BİZLER meğer boşuna gürültü çıkartır dururmuşuz. Yüksek Seçim Kurulu da, Tunceli’den başlayan ve öteki illere de sirayet edeceği anlaşılan "seçim rüşveti" uygulamalarını durdurmaya karar verirken, "ilgilileri" hiç de ilgilendirmeyen bir iş yapmışmış. Çünkü ortada "devletin bütünlüğü ve sürekliliği" kavramı varmış.
Bunu Devlet Bakanı Hayati Yazıcı’dan öğreniyoruz.
Başbakanın avukatlığını yaptığı dönemden "hukukçu" olduğu anlaşılan Hayati Yazıcı, dünkü gazetelerde yayınlanan sözlerine şöyle devam ediyor:
"Devlet hiçbir faaliyetini seçim ya da başka nedenlerle tatil etmez. Tatil etmesini istemek de bana göre akılla, mantıkla bağdaşmaz."
Verdiği bilgiye göre Tunceli’deki "eşya dağıtma" projesi bir yıl önce başlatılmış. Bunun 29 Mart’ta yapılacak "seçim"le filan ilgisi yokmuş.
Gerçekten yok ise, iki ay erteleyip seçimden sonra dağıtsanıza!
Cumhuriyet Halk Partisi’nin, Sultanbeyli’de ve Eyüp’te başlattığı "çarşaflı, türbanlı üye yazımı" şovlarının önümüzdeki seçimle hiç ilgisi olmadığını söyleyen CHP ileri gelenleri ne kadar doğru konuşuyorsa, Hayati Yazıcı da o kadar doğru konuşuyor.
Samimiyet (!) konusunda birbirlerinden zerre kadar farkları yok.

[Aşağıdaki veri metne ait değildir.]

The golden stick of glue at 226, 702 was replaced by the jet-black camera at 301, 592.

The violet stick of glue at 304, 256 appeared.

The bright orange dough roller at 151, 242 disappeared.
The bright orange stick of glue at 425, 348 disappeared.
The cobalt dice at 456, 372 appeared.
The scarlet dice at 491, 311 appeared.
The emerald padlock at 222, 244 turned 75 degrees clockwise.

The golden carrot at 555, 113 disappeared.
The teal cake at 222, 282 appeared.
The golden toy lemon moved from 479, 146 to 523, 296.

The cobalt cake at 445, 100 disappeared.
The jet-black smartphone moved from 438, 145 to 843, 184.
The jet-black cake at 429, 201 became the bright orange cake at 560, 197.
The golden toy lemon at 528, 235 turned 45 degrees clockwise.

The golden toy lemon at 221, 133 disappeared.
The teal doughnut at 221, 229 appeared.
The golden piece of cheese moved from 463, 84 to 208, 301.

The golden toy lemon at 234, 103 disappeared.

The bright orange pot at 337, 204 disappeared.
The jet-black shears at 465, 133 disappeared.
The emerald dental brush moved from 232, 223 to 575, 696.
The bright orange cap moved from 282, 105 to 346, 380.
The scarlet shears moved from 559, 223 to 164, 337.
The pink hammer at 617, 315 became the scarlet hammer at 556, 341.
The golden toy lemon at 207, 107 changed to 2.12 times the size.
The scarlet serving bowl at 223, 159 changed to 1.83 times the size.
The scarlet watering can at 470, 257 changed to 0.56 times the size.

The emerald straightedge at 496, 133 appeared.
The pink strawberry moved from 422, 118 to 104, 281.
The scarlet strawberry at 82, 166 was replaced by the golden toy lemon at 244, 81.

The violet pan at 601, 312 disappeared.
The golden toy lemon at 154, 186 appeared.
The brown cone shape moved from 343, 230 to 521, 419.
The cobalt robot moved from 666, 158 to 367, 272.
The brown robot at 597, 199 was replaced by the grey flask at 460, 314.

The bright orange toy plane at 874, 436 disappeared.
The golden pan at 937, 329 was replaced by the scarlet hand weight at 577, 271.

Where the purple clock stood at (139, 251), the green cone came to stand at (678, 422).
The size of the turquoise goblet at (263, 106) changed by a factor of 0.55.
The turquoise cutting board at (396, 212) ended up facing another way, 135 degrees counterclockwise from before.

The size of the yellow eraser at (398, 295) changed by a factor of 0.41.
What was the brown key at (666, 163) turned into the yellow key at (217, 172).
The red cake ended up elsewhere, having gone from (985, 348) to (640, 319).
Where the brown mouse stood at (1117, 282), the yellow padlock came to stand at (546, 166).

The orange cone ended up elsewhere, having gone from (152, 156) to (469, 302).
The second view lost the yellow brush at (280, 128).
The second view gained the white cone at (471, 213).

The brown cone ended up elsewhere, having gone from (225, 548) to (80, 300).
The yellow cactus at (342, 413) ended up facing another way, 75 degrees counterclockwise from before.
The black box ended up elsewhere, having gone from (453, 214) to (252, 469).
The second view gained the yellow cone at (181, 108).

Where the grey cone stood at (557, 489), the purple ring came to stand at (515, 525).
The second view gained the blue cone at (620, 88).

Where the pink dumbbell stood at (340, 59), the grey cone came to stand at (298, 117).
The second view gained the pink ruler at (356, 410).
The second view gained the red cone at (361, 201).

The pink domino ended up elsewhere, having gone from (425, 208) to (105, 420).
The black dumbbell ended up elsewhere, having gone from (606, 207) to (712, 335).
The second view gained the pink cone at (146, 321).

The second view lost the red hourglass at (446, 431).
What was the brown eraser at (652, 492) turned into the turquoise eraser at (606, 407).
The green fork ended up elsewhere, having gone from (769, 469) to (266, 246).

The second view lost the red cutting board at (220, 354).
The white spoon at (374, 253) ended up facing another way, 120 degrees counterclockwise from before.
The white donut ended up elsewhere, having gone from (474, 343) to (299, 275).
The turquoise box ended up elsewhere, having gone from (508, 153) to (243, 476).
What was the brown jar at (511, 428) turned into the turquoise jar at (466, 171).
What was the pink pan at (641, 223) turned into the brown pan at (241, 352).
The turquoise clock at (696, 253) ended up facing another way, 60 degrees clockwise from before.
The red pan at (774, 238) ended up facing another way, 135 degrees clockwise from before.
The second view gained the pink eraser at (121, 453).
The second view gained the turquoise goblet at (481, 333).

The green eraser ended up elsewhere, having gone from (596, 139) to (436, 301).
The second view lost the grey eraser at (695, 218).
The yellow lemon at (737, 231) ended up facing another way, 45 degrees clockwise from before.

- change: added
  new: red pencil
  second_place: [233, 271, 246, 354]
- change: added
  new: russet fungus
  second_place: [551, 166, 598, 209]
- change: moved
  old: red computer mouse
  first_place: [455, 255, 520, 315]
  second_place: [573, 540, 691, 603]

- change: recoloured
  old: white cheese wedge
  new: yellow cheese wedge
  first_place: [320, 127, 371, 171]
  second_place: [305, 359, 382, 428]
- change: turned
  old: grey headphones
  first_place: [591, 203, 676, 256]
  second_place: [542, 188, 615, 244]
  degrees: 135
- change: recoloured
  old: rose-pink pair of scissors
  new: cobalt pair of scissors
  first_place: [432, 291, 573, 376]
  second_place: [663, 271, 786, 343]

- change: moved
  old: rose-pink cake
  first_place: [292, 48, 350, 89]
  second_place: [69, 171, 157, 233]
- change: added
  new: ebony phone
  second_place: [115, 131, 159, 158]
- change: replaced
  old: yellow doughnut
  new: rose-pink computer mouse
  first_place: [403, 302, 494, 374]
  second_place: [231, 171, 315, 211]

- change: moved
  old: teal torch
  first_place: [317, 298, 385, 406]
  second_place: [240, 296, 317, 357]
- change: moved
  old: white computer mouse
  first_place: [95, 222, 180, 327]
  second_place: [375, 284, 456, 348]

Nitekim AKP iktidarının "eşya dağıtma" projesi öteki illere sıçramaya başladı. İlk örnek olarak Kırklareli Valiliği’nin,"Yayla Mahallesi’nde yaşayan Roman kökenli vatandaşların henüz kanalizasyonu olmayan evlerine banyo ve tuvalet yaptırmaya başladığı" bildiriliyor.
Aynen Tunceli Valisi Mustafa Yaman gibi Kırklareli Valisi Hüseyin Avni Coş da, önümüzdeki 29 Mart günü seçmenlerin sandık başına gideceğini henüz duymamış olmalı ki, bu olayın "seçimle ilgisi bulunmadığını" söylemiş.
Kırklareli Valisi’nin belki de hakkını yiyoruz. Çünkü onun 77 çifte toplu düğün yaptığı, 50 çocuk için de sünnet töreni düzenlediği bildiriliyor.
Bunları seçimin tartışılmaya başladığı dönemden önce yaptırdıysa elbet diyecek yok. Ama bugünlerdeki banyo, tuvalet yaptırma kampanyasını kendisi ne kadar seçimle ilgisiz gibi gösterse de mızrağı çuvala sığdırması imkánsızdır.
Zaten Başbakan Tayyip Erdoğan böyle davranmayan -yani Yüksek Seçim Kurulu’nun kararını ciddiye almayı düşünen- valileri de "Tunceli Valisi gibi yapmaya" davet ettiğine göre, kalan 79 validen gelecek haberleri bekleyin.
Böylece, verdiği kararlar Başbakan tarafından ciddiye alınmayan, Devlet Bakanı Yazıcı tarafından, demagojik bir açıklamayla "devletin faaliyetlerinin kesintisizliği" ilkesine bağlanan, valiler tarafından hiçe sayılan bir Yüksek Seçim Kurulu’yla seçime gidiyoruz.
Anayasa’ya bakarsanız, "Seçimlerin başlamasından bitimine kadar, seçimin düzen içinde yönetimi ve dürüstlüğü ile ilgili bütün işlemleri yapma ve yaptırma, seçim süresince ve seçimden sonra seçim konularıyla ilgili bütün yolsuzlukları, şikáyet ve itirazları inceleme ve kesin karara bağlama" konusunda tam yetkili olan ve "verdiği kararlara itiraz edilemeyen" bir Yüksek Seçim Kurulu’ndan söz ediyoruz.
Sadece o değil, "(...) Kendilerini kanunlardan azade, hukuken bağımsız görenler (...) büyük yanılgı içindedir. (...) Hiçbir gerekçe hukuku çiğnemeyi masum göstermez" diyen (6 Şubat 2007 Hürriyet) bir Başbakan’ınyönettiği Türkiye’de yaşıyoruz.